PROVIDENCE, R.I. [Brown University] — A new Brown University computer analysis that predicts the effect of genetic mutations on how the body splices mRNA indicates as many as a third of disease-related mutations may be linked to splicing problems — more than double the proportion previously thought.
“Something like 85 percent of the mutations in the Human Gene Mutation Database are presumed to affect how proteins are coded, but what this work shows is that 22 percent of those are affecting the splicing process,” said William Fairbrother, assistant professor of biology and senior author of a study appearing online this week in the Proceedings of the National Academy of Sciences.
Add that to the 15 percent already believed to affect splicing of mRNA, and nearly one in three mutations in the HGMD may owe at least part of their harmful results — hundreds of hereditary diseases — to the way in which they cause splicing errors.
“Splicing mutations are already known to be a large fraction, but we’re saying they are even more,” Fairbrother said.
Splice significance
Genes are sections of DNA sequence that provide the cell with the instructions, or code, for making the proteins that the body needs for all its functions. During this manufacturing process, useful protein coding sequences need to be cut out and reconnected — spliced — from longer sequences, much as usable movie scenes are cut from longer reels of film to make a movie.
The information necessary for the cell to join all the useful parts, or protein coding exons, together correctly is located within the sequence of that gene. Mutations that affect this splicing information are often very disruptive to gene function, causing entire exons (the scenes in a movie) to be lost from the final product. Despite this, a patient carrying a mutation that results in a faulty splicing, Fairbrother said, may eventually have a brighter outlook than a patient who has mutations in the exons themselves.
“A processing defect may be able to be detected and fixed much more easily and safely than a protein coding defect,” Fairbrother said.
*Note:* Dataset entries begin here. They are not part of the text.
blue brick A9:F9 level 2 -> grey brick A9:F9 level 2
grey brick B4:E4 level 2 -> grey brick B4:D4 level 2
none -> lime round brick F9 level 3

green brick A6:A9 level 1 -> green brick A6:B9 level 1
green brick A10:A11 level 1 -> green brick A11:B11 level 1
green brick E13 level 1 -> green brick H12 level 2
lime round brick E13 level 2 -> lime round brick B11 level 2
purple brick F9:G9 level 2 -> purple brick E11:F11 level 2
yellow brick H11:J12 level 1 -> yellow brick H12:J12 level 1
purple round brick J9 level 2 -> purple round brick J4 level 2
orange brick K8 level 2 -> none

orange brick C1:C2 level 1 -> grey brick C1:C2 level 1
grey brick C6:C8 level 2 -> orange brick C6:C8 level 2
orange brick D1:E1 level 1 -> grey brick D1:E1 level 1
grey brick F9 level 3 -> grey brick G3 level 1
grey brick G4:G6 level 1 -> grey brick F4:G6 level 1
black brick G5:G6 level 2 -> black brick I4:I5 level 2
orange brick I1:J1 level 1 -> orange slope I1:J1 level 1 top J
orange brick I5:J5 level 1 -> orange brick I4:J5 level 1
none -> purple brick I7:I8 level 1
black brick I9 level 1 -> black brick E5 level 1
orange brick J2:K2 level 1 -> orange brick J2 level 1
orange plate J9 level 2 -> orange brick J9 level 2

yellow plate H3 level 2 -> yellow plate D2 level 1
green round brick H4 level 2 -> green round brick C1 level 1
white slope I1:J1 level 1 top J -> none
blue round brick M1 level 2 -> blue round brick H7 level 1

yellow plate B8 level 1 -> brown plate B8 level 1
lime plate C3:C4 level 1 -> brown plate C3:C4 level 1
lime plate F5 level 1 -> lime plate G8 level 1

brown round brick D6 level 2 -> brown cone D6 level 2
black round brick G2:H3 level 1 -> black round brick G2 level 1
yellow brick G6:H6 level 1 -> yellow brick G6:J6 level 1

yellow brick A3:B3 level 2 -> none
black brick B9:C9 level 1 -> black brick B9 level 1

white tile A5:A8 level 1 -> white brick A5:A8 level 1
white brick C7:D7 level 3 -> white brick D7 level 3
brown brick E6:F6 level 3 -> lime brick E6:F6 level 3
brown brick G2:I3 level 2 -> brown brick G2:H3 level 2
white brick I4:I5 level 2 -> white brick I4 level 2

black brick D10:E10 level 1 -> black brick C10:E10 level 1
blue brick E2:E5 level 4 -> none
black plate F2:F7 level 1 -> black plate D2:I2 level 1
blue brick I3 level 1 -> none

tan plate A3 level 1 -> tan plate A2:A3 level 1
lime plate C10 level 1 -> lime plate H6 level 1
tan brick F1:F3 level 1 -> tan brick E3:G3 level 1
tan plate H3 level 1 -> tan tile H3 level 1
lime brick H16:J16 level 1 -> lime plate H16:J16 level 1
Other researchers, for example, have already used engineered proteins called “antisense oligoes” to interfere with errant splicing operations, he said. An error in the genetic coding for a final product protein, however, can only be addressed through difficult and risky therapies that attempt to replace a whole gene.
“There’s perhaps a new type of therapy that could be directed at reducing the processing defects,” Fairbrother said.
Moreover, an antisense oligo therapy that successfully fixed a splicing problem implicated in one disease could likely be easily adapted for fixing a splicing problem implicated in another disease, Fairbrother said. His group is now working with a five-year, $1.5-million National Institutes of Health grant to further investigate splicing therapies.
Predicting problems
The computer program that predicts splicing problems is a product of the multidisciplinary nature of Fairbrother’s lab team. The lab is based in Brown’s Department of Molecular Biology, Cell Biology, and Biochemistry, but lead author Kian Huat Lim is a computer scientist.
Lim, a graduate student, implemented a program to analyze the human genome and data on splicing operations. The idea was to look at short sequences that occur many times in the genome. The locations of these multiple occurrences told the scientists something about the function of the sequence. Sequences that help splicing often occur close to splice sites.
The program’s approach is loosely akin to the analysis of patterns and variations that a team of detectives might perform when trying to stop a crime wave (e.g., if surveillance videos record the same black van driving past banks at 11 a.m., noon, and 1 p.m. prior to robberies, police would want to find that van).
The team eventually started to notice that mutations that affected splicing created new sequence motifs that changed their distribution around splice sites in distinctive ways compared to mutations that did not affect splicing. They quantified and calculated this mathematical distance from the norm.
“The bigger the distance, the more likely that it affects splicing,” Lim said.
The program gave the team cues about which mutations from the HGMD to test in real lab experiments. In most cases, the computer program was correct about the effect the mutation would have on splicing. The team tested mutations associated with diseases including albinism and colorectal cancer and found that they do indeed cause splicing errors.
Lim said the program gives genetics researchers a way to triage the many mutations that pique their curiosity, to see which ones are most likely to have a clinical effect.
“Many times it is just too costly and too expensive to go into the lab and test every sequence you have,” Lim said. “It is much more helpful to have a computational tool that can filter out most of your sequences to leave you with some that the tool predicts will be the interesting ones.”
The team is considering making the program available via the Web later this year.
“It’s a way to understand more about splicing and later understand more about diseases and how we can solve the problem,” said co-author and laboratory technician Luciana Ferraris.
In addition to Fairbrother, Lim, and Ferraris, the paper’s other authors are undergraduate Madeleine Filloux and Benjamin Raphael, assistant professor of computer science.
The National Institutes of Health funded the research.